I was just mentioning that it keeps me from signing up, but I do that with any app that wants to know my location or device datas.
Hope all is well.
Sorry but I do not get that suggestion, as in the process of agreeing to privacy settings it is linked there on the spot, highlighted to click and see it in detail as an overview.
Has been like that from day 1.
I mean I am not defending or advising anything here, just want to point out the state.
Not sure if the app is temporally placed on hold as it’s not allowing me submit any details for nearby places I visit. The links aren’t functional, I am not using VPN which might affect it etc. It just stopped allowing me to collect & submit details for rewards. Any reasons???
Not really something that deserves to be called an app to begin with. It was very promising before they made an app that that looks worse than what students hand in for their bachelor exam. Quite obvious that they lack focus, and some VC in Borderless that is clueless about IoT networks pressed to release an app. Will not go anywhere before they consolidate.
Name one app in a similar field that looks and works worse, change my mind.
Thanks for the feedback though our app has been quite successful as a first experiment. It’s helped us triple our addressable base and it’s given us the insights to proceed to improve the experience and identify where to install sensors across retail locations. This was always about getting something out quickly and cheaply (so your comments are not wrong, just lacking context) to determine how we could use it as part of our hybrid DePIN approach, as well as to get folks to start earning points ahead of the airdrop while we launch. All the while maintaining focus on enterprise deployments like our deal with the Japanese Village Plaza announced at Breakpoint, one of a handful of deployments already completed that will be shared in the coming weeks. We’ve also made significant headway into the demand side, with a number of weather industry players sampling our air quality data ahead of commercial deals. And this is all on the cusp of migrating the legacy network this month as per our updated roadmap published last month (which we can’t update on our profile here because the LFG gives us errors whenever we try!), with a return to sensor sales and TGE in Q4. Investors love the progress we’ve been making and metrics we are capturing and validating. But more importantly, we know we are on the right path and that there is always a first step which not everyone will like. Whatever the case, we are focused on building a sustainable DePIN business. Follow our Twitter for the latest announcements.
If you consider the app to be quite successful with the added admission of it being a first experiment, it just makes me wonder if you have any perspective on apps to begin with.
Bring up one app in context (out of current 632 Web3/Crypto/Rating/Mapservice apps) or a similar field that looks and works worse.
Anything else in that reply is simply unrelated.

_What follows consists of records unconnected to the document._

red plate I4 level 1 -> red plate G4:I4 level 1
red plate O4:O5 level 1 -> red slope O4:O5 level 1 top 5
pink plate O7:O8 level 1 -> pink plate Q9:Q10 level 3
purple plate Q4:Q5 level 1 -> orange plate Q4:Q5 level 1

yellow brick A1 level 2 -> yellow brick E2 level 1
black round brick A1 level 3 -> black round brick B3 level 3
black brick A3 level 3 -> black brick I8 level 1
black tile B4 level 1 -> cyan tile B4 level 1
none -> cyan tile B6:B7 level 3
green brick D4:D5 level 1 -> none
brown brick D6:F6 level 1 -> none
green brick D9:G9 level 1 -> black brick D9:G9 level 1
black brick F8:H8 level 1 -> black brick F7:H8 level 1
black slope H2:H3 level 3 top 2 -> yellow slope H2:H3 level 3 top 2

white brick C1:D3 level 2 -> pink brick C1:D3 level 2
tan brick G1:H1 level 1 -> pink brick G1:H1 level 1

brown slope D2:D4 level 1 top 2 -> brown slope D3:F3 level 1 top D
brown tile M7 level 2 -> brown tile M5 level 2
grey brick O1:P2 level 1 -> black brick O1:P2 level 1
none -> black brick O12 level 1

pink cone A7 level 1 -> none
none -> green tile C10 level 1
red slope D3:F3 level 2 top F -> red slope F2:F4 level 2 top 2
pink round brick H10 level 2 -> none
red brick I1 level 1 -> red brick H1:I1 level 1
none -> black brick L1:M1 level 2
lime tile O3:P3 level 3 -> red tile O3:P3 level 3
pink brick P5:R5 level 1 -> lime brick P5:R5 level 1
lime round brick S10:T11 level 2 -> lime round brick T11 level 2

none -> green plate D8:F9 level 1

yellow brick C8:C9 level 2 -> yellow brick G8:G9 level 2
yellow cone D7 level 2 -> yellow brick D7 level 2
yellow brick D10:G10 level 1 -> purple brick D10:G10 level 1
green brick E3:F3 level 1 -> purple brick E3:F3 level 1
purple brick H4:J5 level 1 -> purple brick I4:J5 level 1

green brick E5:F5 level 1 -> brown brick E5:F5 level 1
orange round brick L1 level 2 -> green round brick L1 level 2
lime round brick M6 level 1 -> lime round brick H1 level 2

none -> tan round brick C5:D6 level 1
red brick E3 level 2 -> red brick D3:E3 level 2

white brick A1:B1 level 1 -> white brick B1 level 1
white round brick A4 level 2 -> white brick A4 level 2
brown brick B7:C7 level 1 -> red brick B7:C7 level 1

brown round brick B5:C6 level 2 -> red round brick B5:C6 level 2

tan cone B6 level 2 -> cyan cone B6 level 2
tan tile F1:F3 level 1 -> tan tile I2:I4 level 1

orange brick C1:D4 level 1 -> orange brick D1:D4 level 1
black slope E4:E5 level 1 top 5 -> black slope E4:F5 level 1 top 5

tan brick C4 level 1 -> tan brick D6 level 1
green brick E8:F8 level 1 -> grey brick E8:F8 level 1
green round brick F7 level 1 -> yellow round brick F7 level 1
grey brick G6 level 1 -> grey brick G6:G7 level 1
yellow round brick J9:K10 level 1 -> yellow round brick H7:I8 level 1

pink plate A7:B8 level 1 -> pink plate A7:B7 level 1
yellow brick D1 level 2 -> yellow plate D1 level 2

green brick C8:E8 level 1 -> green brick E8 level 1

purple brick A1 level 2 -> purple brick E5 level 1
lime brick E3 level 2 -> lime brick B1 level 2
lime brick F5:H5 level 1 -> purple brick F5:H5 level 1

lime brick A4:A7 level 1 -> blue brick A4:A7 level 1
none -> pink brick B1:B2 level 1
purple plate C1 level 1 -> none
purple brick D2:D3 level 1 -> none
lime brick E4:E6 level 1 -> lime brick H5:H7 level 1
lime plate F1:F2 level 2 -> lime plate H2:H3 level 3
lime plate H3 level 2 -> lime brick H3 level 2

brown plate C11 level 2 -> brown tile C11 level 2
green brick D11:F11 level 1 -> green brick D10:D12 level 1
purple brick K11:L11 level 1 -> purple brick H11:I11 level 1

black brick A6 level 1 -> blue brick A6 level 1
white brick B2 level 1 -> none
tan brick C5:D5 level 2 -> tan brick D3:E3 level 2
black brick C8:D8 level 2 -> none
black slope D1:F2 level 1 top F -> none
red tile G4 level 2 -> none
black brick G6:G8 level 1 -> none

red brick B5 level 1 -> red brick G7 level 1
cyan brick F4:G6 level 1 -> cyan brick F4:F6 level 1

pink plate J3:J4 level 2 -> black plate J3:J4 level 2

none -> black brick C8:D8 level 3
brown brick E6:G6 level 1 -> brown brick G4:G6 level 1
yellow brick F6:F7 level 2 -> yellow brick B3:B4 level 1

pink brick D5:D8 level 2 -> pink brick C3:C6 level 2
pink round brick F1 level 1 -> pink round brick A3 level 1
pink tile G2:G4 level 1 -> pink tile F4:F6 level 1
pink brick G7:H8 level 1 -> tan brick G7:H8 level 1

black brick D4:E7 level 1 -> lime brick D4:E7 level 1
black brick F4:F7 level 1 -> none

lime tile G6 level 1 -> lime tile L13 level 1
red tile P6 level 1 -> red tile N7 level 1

Getting something out quickly and cheaply, with all due respect AND added context, is a bit of a joke if students on a regular hand in better apps for their bachelor exam. (so it did not lack context I guess). Consider that such students usually invest around 2-4 weeks in these exam apps at best, go with no capital as a solo dev and are still considered amateurs.
The app is not even an app, it is a PWA so not much more than a website that can be altered in the sourcecode.
Naturally you have to defend what you did, but to anyone in the Web3 field, that actually uses apps it feels more than hollow.
What does PWA stand for? We’ll wait lol. What does a PWA allow you to do? To create TWAs to progress to native apps more quickly. What’s the best way to refine a product? By looking at usage data. We’ve had over 90K check-ins since launching on the 21st of August and recognize we have a long way to go. None of the other apps in market have been built or become a success overnight, and there is always a starting point. You may not like it, and that’s fine, but this is how apps are built and we know how we need to evolve it moving forward. Look forward to proving you wrong
None of the other apps in market have been built or become a success overnight you say?
No one was speaking about success however subjective you want to move to definition goalpost here.
The reality is that none of the other apps, at least those I brought into as comparison released in such a pathetic shape.
If someone wants to make an impact by releasing an app, he might better consider to release an app than a joke.
90K check ins are not much to brag about when it is airdrop incentivised and any other similar app by comparison pulls 10x these numbers.
It is not even about that I do not like it, but if you think that any user would like it, you are more disconnected than initially assumed. Your own users on Discord would prove any point here.
Calling it an app, is a far stretch already.
You can be a keyboard warrior all you want but we’re out here building. See you around.
Peak professionalism. I would also attack someone on the grounds of the severity of his arguments instead of countering them. It is always good to resort to personal attacks or insults, if your otherwise argumentatively unarmed.